Basically, I am wondering how many of you got out of this situation. I feel like I am ready to grow up and start living on my own-ish, but there's just no way I can afford it.


Student loans.


lauren
11-25-08, 03:50 PM
Live off campus. Usually much cheaper, might not get your deposit back if you have a crappy landlord but you'll still save a ton.

HardyWeinberg
11-25-08, 03:57 PM
What about co-ops? My college had co-op houses that were kind of a step between a dorm and your own rental unit. Kinda like a 20-40 person rental. They cost about half what a dorm would and food was included (and housework was expected). Some of the co-ops were formally affiiliated with the school, and some weren't.

peabodypride
11-25-08, 04:14 PM
Were you guys using private loans? Last year when I had a dorm I still owed some change, this year I would get a small overage check if I chose to take the Stafford.

dmotoguy
11-25-08, 04:31 PM
where are you located?
getting a job is actually a good suggestion, I know many people that can afford $500+ a month rent and school...

I work 40hrs/week.. and then do night classes for my degree.. I'm doing 12-15 credits /semester and not overly burnt out..

I worked for a call center for the first few years of college.. they paid 80% of my tuition... try to find one of those!

lauren
11-25-08, 05:01 PM
where are you located?
getting a job is actually a good suggestion, I know many people that can afford $500+ a month rent and school...
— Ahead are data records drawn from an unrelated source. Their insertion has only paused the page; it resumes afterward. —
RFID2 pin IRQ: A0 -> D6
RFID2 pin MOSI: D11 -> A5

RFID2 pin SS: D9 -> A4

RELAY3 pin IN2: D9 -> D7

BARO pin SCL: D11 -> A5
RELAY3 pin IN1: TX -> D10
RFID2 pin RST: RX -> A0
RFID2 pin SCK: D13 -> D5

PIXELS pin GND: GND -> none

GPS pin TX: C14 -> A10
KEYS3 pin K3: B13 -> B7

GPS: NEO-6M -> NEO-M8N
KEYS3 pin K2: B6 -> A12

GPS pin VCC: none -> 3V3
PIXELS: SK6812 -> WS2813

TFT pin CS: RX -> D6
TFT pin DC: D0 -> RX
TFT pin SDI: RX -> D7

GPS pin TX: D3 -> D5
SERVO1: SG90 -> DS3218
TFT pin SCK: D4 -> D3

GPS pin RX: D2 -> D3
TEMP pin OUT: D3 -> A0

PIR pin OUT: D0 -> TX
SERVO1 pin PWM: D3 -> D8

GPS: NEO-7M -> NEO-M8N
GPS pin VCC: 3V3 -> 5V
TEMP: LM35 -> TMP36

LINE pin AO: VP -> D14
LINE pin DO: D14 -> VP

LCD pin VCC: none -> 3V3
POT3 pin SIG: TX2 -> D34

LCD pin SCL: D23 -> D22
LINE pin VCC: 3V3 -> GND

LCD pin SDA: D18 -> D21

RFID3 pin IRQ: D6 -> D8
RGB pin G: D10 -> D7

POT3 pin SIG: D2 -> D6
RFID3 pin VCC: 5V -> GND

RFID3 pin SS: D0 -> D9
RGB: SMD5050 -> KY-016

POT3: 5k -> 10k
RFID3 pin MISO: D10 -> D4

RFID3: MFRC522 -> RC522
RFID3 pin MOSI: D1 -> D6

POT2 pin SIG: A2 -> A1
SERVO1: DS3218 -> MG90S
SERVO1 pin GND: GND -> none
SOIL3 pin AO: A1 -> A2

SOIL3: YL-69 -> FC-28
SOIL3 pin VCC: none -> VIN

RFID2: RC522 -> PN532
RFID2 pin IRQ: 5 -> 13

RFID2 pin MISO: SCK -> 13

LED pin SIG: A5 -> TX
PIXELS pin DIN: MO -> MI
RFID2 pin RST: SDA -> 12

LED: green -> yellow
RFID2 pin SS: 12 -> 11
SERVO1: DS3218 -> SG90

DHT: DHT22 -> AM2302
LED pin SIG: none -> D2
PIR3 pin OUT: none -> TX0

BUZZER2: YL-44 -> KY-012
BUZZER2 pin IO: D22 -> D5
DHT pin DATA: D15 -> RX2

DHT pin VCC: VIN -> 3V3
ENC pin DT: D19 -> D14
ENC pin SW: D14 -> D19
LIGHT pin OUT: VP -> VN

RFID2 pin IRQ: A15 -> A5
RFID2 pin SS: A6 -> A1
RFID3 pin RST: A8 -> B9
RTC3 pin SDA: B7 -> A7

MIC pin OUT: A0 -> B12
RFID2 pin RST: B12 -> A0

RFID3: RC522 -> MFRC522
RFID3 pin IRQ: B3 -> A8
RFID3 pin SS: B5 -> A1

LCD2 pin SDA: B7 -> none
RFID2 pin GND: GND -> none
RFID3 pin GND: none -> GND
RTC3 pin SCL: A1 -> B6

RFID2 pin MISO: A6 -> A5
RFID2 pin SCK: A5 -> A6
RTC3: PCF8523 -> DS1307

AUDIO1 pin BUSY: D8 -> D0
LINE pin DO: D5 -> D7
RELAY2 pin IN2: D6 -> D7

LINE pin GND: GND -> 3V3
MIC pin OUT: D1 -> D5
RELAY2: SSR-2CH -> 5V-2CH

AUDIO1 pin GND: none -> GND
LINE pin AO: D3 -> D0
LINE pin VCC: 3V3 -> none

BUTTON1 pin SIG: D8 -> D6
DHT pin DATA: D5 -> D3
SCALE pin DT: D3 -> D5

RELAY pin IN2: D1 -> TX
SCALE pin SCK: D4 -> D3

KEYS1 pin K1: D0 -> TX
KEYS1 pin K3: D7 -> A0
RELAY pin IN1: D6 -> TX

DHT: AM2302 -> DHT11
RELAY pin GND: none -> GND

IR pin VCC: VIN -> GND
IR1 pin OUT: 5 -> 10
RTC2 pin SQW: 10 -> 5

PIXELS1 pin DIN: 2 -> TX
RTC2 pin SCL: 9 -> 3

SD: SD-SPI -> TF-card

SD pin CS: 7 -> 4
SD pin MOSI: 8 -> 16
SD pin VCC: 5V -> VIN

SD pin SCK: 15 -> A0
I work 40hrs/week.. and then do night classes for my degree.. I'm doing 12-15 credits /semester and not overly burnt out..

I worked for a call center for the first few years of college.. they paid 80% of my tuition... try to find one of those!

What were you getting a degree in? I've seen people try to do this in engineering and they got very burned out and never finished, even at an easy school.

mlts22
11-25-08, 08:22 PM
I second loans, perhaps internships. However, there is always the trap of student loans where you are forced into a mainstream profession upon graduation to pay them off.

peabodypride
11-25-08, 08:58 PM
Did you take out private loans, lie on FAFSA, or?

SonataInFSharp
11-26-08, 08:01 AM
From my understanding, you can use student loans to pay for off-campus housing. Most of the people I know did that. I paid for college 100% in loans. The loans covered everything I needed in those 4 years from tuition to food to gas to drive home for holidays. The loan repayment isn't as bad as you would think, either. I am halfway through paying them back and it doesn't hurt me at all. It was the only way I could do it and it worked well.


We had weird stuff with housing, too, such as they would over-stuff the dorms by several hundred students, knowing what % would quit right away. So, freshmen would often be put up in hotels for a week or two until enough people dropped out. I always felt badly for the people who had to sleep in the common foyers, though, until rooms opened up--no privacy was a big thing, but some people didn't mind seeing the girls in their pjs or running around in their underwear every night though (typical college stuff, I guess).

The thing I had to deal with is that the housing department backed their RAs 100%, even the horrible ones. There was one case where beer cans were placed by my friend's door by someone else and the RAs kicked out my friend, even though they knew darn well it was someone else, and housing backed them. In another case, a girl got sexually assulted by a basketball player but the RAs helped cover it up because the kid was a star player and the school couldn't lose him.

If I did it over again, I would live off-campus only.

trsidn
11-26-08, 08:54 AM
Were you guys using private loans? Last year when I had a dorm I still owed some change, this year I would get a small overage check if I chose to take the Stafford.

I didn't even qualify for stafford. I got the SLS loans. (Interest was not subsidized)

trsidn
11-26-08, 08:58 AM
What were you getting a degree in? I've seen people try to do this in engineering and they got very burned out and never finished, even at an easy school.

True.
It is extremely difficult to do engineering while working at any meaningful job. It is just too time consuming. I did a small part time job, just for a little spending money. The loans covered the other stuff.

adriano
12-08-08, 09:02 AM
are you a sophomore? apply to be an ra. free roommateless housing and unlimited food!